The scale of the redundancy became clear earlier this spring when an internal audit by the Department of Innovation and Technology, housed at City Hall on Cambridge Street, found more than 22,000 image files flagged as likely duplicates across 14 departmental subsystems. Staff were pulling the same JPEGs repeatedly into separate content folders — a photograph of a Dorchester three-decker uploaded once for a zoning filing, again for a neighborhood planning presentation, and a third time as a thumbnail in a BHA Housing Authority report.

The Boston Housing Authority, which manages properties including the Mary Ellen McCormack development in South Boston and the Bromley-Heath complex in Jamaica Plain, has been among the agencies most directly affected. BHA's digital filing system interfaces with both the city's permitting infrastructure and its own tenant communications platform, and overlapping image uploads between those systems have been flagged as a recurring friction point in IT support logs going back to fiscal year 2023.

What the Fix Looks Like

The current remediation uses a combination of perceptual hash comparison — a technique that identifies visually similar images even when file names or metadata differ — and manual review for files flagged as ambiguous. The Department of Innovation and Technology contracted the tool through an existing citywide software services agreement rather than issuing a new procurement, keeping the process inside budget allocations already approved for fiscal year 2026, which runs through June 30, 2027.

For residents using Boston's online services, the practical effect should be faster load times on the Inspectional Services portal and cleaner image results when searching permit histories by address.
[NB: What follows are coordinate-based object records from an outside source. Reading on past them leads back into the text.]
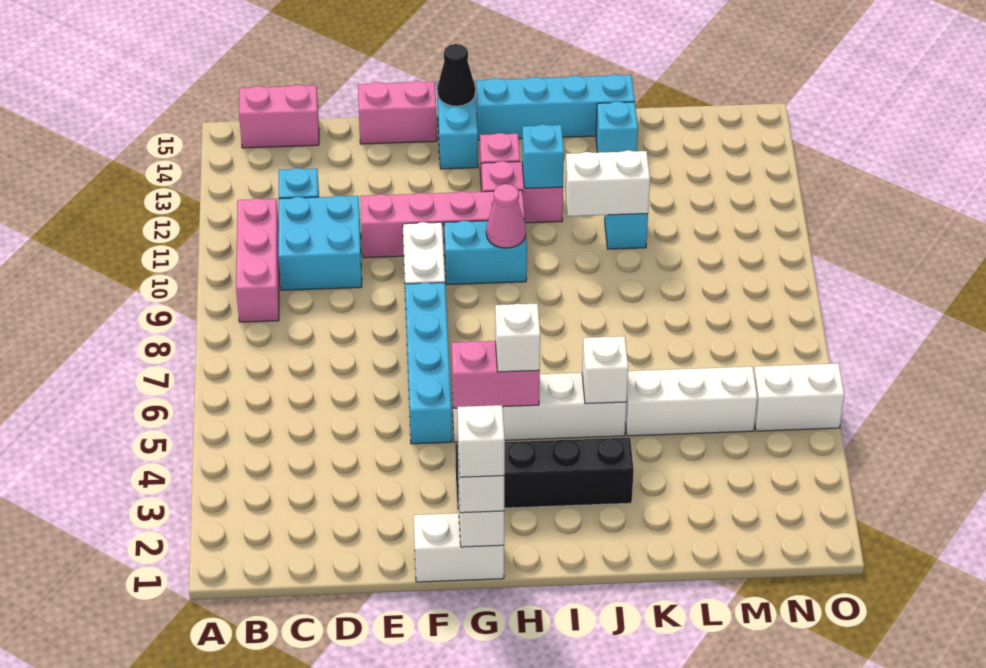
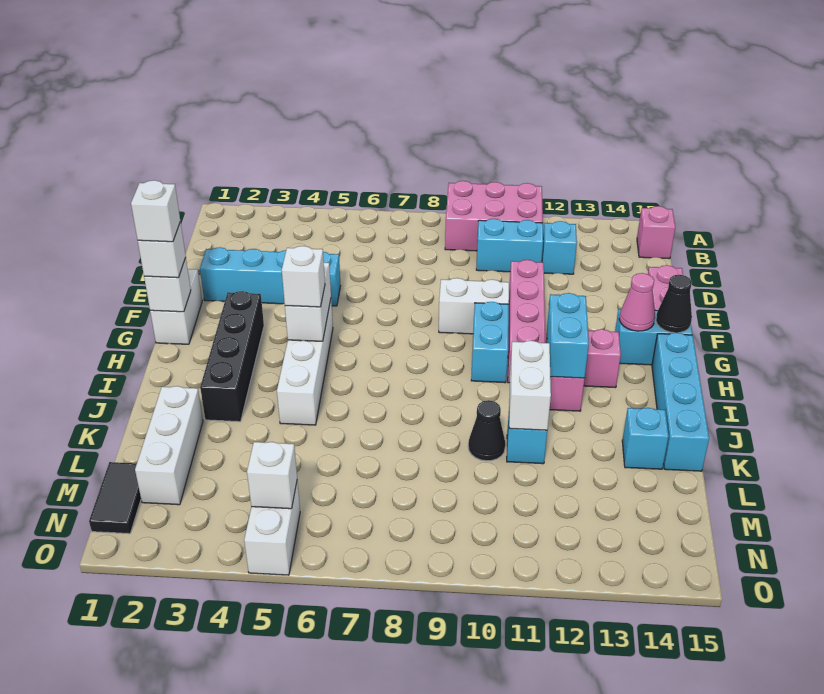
pink brick B9:B11 level 1 -> pink brick A9:B11 level 1
pink brick B15:C15 level 1 -> pink brick B15 level 1
cyan brick C10:D11 level 1 -> cyan brick C10:C11 level 1
cyan brick F5:F8 level 1 -> cyan brick E2:E5 level 1
pink brick G5:H5 level 2 -> white brick G5:H5 level 2
pink cone H10 level 2 -> pink cone G14 level 2
cyan brick I12 level 2 -> cyan brick H12:I12 level 2
white brick J5 level 2 -> white brick N5 level 2
white brick K5:M5 level 1 -> white brick K2:M2 level 1
none -> black cone K10 level 1
none -> black tile M1:N1 level 1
The city expects to complete the first round of deduplication for Dorchester and Jamaica Plain records — two neighborhoods with among the highest permit volumes in the current housing production push — before July 18.

Developers working the Fairmount Corridor, where the Wu administration has prioritized new housing production along the commuter rail line, have been among the heaviest users of the permit image system. A single mixed-use project on Blue Hill Avenue can generate dozens of inspection photographs across multiple filing events, each potentially duplicated if uploaded by different city staff members.

The longer-term fix will require a change to upload protocols across all 14 flagged departmental systems — a policy change that the Office of Digital Innovation is expected to circulate for internal review by August. For now, IT staff are working through the backlog manually for the highest-traffic record categories. Residents with active permits can still access their files normally through Boston.gov throughout the process, city communications staff confirmed in a public notice posted to the site on July 2.